Tails of the Unexpected
There was little to stop the ginger cat from sliding, at full speed, and head first, into the granite pillar that propped up the corner of the unit supporting the kitchen sink. The stone surface was smooth, icy smooth, and almost as slippery as the floor that had betrayed the feline's paws and claws.
Of course, rocketing down the stairs and performing a high-speed, one-hundred-and-eighty-degree turn was one thing. It was quite another that at no point were the brakes applied. Compounding the issue with further acceleration applied through its powerful rear leg muscles would not make the situation any easier. A reasonable assessment of the moggie's speed would have put it at something in excess of forty kilometres per hour by the time the wannabe cheetah entered the kitchen. From that point on, there were only two possible conclusions.
Unable to brake or turn, the pussy's trajectory was headed directly for the smooth igneous outcrop that held in place the most domestic of items, the kitchen sink. The first possibility was that Tigger would severely injure himself; the second and, truthfully, the most likely was that he would die.
Tigger had not had an entirely happy life, and it had not been that long. He had planned to spend his remaining years on Earth raising kittens or, to be brutally honest, not so much in raising them but in procreating so as to give them life, himself a degree of happiness and a leisurely time while his girlfriends raised his offspring.

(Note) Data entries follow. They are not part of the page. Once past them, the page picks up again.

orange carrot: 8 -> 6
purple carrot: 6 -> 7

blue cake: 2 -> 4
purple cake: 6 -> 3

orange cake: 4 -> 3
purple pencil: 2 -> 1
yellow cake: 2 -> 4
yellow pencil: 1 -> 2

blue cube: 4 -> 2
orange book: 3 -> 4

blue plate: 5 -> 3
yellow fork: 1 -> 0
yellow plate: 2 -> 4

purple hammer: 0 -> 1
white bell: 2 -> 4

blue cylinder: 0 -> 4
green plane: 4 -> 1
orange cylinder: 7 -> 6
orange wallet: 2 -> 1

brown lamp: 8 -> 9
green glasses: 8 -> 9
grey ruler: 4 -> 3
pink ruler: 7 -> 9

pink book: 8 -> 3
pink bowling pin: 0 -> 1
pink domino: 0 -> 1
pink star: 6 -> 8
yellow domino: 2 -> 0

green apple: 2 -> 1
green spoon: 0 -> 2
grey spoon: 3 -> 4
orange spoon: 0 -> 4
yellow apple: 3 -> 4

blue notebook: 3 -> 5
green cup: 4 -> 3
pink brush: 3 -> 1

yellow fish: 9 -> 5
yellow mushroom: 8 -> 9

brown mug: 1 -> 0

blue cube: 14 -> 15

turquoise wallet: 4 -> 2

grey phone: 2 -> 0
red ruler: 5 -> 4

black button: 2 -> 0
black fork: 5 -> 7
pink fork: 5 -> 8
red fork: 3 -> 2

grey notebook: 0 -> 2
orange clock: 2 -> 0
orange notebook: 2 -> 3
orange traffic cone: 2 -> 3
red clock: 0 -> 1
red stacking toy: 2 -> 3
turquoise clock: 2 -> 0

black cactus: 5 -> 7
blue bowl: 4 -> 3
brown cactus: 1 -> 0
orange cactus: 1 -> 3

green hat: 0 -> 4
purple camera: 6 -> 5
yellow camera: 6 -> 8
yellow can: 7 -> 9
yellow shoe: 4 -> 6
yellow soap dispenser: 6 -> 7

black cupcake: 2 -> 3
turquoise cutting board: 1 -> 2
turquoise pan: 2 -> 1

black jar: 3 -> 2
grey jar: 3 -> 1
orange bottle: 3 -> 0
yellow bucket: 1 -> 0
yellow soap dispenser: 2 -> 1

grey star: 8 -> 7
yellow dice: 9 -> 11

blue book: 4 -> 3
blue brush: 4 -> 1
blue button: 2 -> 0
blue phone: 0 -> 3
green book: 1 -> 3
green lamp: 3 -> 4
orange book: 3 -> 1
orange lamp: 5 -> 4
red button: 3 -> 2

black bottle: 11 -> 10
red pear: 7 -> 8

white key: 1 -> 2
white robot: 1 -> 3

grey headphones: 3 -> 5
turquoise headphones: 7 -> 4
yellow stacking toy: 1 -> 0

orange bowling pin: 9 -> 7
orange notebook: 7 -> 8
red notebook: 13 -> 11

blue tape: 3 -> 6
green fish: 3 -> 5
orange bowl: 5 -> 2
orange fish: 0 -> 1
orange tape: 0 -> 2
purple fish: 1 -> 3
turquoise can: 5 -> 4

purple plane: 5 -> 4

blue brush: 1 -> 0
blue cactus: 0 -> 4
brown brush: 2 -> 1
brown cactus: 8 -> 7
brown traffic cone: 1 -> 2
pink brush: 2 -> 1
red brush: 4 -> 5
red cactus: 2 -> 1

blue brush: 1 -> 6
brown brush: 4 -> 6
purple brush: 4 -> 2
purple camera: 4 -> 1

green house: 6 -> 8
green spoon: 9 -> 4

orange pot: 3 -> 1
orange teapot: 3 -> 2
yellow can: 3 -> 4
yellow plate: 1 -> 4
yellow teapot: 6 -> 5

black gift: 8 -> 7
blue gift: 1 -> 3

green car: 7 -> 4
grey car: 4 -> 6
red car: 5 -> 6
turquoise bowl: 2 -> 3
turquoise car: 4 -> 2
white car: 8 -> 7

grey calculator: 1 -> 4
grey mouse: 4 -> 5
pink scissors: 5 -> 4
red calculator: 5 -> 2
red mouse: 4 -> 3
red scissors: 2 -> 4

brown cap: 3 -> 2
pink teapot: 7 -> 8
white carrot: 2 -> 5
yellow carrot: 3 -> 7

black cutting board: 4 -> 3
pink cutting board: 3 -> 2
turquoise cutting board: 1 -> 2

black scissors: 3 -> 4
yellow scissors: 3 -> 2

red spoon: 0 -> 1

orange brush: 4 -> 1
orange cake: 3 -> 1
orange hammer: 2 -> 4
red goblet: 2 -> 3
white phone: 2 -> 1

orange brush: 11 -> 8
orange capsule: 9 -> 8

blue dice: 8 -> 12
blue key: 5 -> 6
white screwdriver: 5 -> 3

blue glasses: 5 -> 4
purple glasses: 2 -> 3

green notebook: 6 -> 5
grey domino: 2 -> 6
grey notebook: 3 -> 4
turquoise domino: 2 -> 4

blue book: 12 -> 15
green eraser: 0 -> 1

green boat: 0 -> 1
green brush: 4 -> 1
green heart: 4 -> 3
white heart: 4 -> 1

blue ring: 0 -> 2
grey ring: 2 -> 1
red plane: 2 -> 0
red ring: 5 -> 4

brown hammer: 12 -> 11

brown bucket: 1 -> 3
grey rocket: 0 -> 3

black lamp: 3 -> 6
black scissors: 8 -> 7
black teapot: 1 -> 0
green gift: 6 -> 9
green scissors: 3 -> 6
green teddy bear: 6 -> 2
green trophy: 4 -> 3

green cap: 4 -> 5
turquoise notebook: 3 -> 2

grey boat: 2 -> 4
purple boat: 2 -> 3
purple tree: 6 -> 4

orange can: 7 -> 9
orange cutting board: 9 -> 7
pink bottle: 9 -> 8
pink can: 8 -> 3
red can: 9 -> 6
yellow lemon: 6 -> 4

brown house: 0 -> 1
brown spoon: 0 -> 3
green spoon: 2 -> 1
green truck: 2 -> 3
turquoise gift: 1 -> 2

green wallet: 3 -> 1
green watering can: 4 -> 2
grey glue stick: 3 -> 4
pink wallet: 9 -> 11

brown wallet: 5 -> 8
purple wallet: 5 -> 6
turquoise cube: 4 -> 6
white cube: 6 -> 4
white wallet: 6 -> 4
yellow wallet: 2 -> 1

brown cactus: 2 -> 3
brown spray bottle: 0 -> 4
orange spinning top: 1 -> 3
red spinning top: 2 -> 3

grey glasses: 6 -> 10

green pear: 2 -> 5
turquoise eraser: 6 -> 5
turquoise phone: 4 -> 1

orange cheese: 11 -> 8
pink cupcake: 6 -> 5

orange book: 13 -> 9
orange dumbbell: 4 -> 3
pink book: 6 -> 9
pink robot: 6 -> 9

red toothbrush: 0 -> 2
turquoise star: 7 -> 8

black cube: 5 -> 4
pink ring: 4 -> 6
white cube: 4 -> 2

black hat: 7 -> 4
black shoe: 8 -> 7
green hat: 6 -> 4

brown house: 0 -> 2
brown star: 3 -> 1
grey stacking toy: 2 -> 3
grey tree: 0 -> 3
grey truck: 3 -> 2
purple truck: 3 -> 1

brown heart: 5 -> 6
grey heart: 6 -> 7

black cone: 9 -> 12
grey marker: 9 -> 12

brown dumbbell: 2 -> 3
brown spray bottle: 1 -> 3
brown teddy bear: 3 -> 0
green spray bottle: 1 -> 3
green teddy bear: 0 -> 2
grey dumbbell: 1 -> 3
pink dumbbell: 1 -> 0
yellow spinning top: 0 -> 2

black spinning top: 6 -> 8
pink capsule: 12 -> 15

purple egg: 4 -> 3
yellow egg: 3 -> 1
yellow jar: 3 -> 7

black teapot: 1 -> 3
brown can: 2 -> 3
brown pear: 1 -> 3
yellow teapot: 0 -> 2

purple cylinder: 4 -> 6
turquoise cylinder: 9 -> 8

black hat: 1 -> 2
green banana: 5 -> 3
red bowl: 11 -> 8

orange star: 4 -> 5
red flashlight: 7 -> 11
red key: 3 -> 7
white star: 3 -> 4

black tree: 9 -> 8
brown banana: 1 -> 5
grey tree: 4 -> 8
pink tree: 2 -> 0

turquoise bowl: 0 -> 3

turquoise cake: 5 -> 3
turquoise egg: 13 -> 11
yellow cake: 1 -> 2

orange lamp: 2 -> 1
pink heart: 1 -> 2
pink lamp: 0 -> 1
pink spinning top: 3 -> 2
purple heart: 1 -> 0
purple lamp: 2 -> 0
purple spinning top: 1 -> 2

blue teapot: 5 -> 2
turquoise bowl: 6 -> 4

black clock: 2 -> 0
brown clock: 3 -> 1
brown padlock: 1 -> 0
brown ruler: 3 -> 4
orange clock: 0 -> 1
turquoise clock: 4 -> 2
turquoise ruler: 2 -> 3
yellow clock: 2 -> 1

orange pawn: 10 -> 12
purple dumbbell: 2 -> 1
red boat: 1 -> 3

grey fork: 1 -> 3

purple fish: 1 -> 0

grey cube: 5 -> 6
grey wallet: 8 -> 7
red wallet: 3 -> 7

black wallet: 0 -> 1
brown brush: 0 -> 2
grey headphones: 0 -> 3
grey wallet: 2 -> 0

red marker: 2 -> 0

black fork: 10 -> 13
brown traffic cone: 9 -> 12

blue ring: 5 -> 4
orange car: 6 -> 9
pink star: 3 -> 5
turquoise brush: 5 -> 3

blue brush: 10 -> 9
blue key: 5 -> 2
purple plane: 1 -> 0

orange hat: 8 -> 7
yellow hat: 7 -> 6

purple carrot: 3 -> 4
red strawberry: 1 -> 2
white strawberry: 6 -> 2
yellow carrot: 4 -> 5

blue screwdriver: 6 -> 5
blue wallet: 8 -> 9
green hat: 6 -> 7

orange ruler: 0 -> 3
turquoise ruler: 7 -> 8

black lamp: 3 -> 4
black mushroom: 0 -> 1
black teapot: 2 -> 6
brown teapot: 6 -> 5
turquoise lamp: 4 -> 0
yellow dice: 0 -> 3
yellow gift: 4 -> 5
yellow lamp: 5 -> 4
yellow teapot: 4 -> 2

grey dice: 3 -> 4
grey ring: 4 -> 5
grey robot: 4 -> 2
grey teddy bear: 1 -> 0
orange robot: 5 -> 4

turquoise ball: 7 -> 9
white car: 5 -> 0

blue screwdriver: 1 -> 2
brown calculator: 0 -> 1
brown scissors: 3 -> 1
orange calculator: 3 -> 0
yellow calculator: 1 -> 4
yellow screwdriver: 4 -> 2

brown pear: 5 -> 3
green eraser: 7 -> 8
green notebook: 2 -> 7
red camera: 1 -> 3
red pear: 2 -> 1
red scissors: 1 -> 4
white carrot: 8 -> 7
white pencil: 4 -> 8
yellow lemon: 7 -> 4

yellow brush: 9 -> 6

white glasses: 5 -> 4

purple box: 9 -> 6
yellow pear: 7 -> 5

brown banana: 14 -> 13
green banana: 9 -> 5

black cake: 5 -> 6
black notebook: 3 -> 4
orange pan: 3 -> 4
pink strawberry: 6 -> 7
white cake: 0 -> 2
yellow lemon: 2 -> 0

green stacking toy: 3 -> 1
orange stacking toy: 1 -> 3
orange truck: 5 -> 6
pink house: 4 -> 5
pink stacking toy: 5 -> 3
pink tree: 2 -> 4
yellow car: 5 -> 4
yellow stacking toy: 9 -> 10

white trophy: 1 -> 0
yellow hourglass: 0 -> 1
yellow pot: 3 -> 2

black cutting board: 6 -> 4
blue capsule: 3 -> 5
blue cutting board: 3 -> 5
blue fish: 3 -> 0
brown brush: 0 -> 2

His actual interest in kittens was confined to those he had drawn on the four hundred and thirty-six Valentine cards he posted each year to imaginary objects of his affection. It had not always been four hundred and thirty-six, the previous month, it had been one or two less, and next month it might be one or two more, but four hundred and thirty-six was a nice round number, and it seemed an ideal number of girlfriends for a decidedly lonely cat.
At this stage, it should be pointed out that there was a Valentine's Day every month in Tigger's world.
Tigger was born in the basement of a factory and was abandoned by his mother when he was four weeks old. He grew up on a diet of slugs and beetles, the only food he was fast enough to catch; as he grew older and more agile, he moved on to mice. Later, when he was six months old, he caught his first rat.
He didn't drink much in that first six months, for his only water source had been a stream of raw sewage that flowed past his den. In fact, the sewage rarely flowed; like thick porridge, it edged past his abode; the aromas emanating from the waste were decidedly unpleasant, but that was when he had been happiest.
It was the day after his six-month birthday that Tigger heard the voices. It seemed they were in his head; although that wasn't possible, they must come from the outside world. But Tigger had never known the outside world. Unbeknownst to him, he had inhabited an abandoned swimming pool basement for his entire life; there were no exits unless you were rat size and no entrances. Until today.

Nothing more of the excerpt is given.